There have been ongoing debates as to the quantum of container detention fees charged by shipping lines. This has been a controversial issue, as many are of the view that the heavy fees imposed do not constitute a genuine pre-estimate of the damages expected to be suffered from the late return or non-return of a shipping container and are better considered as penalties and unenforceable.
This issue has been reawakened by a class action filed on 12 August 2014 against ANZ, Citibank and Westpac ("the New Class Action"). The New Class Action follows on from a series of previous litigation concerning the enforceability of the quantum of certain bank fees.
In 2011, Justice Gordon in the Federal Court found that late payment fees are capable of constituting unenforceable penalties. In 2012 the High Court ruled on a preliminary question of law, deciding that bank fees can be considered penalties, depending on the fee and its size.
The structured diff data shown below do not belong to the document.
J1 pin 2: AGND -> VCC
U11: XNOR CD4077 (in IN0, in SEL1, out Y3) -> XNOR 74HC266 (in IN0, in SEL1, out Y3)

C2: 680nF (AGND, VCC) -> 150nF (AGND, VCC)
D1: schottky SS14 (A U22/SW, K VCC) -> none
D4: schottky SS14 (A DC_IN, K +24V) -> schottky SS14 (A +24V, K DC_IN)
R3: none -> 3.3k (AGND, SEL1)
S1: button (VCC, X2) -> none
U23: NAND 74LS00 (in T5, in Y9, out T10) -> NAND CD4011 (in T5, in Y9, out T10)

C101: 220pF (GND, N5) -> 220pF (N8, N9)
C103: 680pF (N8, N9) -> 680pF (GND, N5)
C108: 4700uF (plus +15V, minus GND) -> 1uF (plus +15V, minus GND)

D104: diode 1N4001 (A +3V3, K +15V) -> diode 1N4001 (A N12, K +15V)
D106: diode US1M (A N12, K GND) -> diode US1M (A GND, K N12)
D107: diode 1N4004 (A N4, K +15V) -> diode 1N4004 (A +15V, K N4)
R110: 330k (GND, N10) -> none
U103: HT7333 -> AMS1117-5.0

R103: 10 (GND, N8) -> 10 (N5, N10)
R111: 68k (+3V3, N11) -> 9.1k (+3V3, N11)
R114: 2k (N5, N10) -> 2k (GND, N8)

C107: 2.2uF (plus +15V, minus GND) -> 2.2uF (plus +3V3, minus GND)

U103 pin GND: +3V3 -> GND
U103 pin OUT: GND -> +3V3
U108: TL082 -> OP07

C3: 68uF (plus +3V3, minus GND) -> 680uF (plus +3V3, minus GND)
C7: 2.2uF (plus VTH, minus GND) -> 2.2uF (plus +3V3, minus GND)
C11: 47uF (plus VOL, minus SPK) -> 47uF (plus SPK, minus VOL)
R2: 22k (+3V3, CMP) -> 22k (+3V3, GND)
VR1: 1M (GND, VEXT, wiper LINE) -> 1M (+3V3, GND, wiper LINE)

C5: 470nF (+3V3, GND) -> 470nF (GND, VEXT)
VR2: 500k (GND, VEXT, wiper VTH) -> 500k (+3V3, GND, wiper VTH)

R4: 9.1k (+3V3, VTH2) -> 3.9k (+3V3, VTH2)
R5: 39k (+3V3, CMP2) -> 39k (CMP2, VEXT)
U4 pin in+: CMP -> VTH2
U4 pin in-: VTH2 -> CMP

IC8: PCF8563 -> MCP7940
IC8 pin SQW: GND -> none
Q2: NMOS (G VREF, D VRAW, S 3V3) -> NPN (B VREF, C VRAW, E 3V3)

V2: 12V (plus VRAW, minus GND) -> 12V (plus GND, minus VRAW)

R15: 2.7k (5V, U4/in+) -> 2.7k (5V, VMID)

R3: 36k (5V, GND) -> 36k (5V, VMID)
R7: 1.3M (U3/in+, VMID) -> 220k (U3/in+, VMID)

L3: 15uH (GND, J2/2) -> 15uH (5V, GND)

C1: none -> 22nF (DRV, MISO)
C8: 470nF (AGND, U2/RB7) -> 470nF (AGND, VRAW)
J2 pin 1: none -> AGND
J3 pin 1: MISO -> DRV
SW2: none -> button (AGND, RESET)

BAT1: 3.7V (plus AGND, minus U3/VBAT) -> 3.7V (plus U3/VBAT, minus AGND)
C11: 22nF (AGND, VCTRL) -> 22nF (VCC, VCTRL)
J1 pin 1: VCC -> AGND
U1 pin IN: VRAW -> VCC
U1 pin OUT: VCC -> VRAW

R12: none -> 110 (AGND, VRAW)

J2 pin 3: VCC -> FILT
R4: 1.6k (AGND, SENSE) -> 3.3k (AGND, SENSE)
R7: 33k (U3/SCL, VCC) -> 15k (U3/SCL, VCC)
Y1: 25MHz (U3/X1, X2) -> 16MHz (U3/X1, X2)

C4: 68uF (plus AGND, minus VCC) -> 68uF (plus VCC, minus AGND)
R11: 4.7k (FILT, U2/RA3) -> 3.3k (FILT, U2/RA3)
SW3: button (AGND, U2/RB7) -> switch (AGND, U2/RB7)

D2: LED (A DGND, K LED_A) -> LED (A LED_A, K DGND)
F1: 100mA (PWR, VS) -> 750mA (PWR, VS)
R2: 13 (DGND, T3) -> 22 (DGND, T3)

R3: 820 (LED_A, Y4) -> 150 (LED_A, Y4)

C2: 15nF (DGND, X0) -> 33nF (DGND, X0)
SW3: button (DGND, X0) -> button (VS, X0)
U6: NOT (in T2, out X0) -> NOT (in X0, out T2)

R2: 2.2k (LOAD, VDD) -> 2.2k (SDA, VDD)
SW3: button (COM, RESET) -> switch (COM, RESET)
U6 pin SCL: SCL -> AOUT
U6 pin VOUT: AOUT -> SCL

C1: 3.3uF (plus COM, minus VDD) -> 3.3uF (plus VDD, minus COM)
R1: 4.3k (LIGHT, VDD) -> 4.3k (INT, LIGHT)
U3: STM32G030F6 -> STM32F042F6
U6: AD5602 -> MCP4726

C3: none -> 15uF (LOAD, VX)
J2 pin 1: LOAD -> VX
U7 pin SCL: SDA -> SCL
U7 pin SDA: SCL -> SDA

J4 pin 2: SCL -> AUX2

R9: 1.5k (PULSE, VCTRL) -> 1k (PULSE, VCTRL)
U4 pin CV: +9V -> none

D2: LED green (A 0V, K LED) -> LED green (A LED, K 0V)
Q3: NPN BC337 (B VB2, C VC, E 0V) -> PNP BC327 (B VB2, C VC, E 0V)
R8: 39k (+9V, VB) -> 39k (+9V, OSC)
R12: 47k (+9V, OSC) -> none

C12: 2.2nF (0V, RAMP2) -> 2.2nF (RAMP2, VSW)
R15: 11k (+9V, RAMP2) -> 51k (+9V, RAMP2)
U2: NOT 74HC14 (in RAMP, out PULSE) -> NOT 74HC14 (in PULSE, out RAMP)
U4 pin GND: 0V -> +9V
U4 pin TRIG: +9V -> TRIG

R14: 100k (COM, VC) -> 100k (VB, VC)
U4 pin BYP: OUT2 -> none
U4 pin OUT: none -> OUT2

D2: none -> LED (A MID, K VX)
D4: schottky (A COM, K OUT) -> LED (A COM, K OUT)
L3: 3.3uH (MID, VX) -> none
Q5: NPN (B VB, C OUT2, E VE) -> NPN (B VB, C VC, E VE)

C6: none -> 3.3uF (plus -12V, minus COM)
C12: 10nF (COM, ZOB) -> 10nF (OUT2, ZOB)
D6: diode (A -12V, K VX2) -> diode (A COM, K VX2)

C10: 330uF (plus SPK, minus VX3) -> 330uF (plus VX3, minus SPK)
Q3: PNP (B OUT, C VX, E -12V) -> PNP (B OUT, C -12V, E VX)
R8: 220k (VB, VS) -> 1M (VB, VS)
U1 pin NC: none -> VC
In February this year, Justice Gordon in the Federal Court found that late payment fees on credit cards and penalties should be repaid to bank customers to the extent that the fees exceeded the true cost to the bank. In addition, her Honour found that there was no retrospective time limitation on claims. However, her Honour found that other bank fees, such as over limit fees, were not unlawful. An appeal from that decision by both parties is listed for 18 and 19 August 2014 in the Full Court of the Federal Court ("the Appeal").
The New Class Action
The New Class Action is more expansive than the previous class actions. The previous class actions only applied to bank customers who signed up to these class actions. However, the New Class Action is an 'open class' proceeding, which means it applies to all customers who have ever been charged a late fee.
What this means for you
This litigation has broad implications for contract law in general, especially where late fees are involved. If the Appeal affirms the decision that the quantum of the credit card late fees is unenforceable, it once again enlivens the argument as to whether the quantum of shipping line detention fees are unenforceable if they are deemed excessive and more than a 'genuine pre-estimate of damages' from the late return of the container. This would of course vary depending on the specific terms of the shipping line contract in question and the quantum of the fees. As there may be no retrospective time limitation on claims, shipping line customers may be able to instigate demands and litigation to recover late fees paid in the past.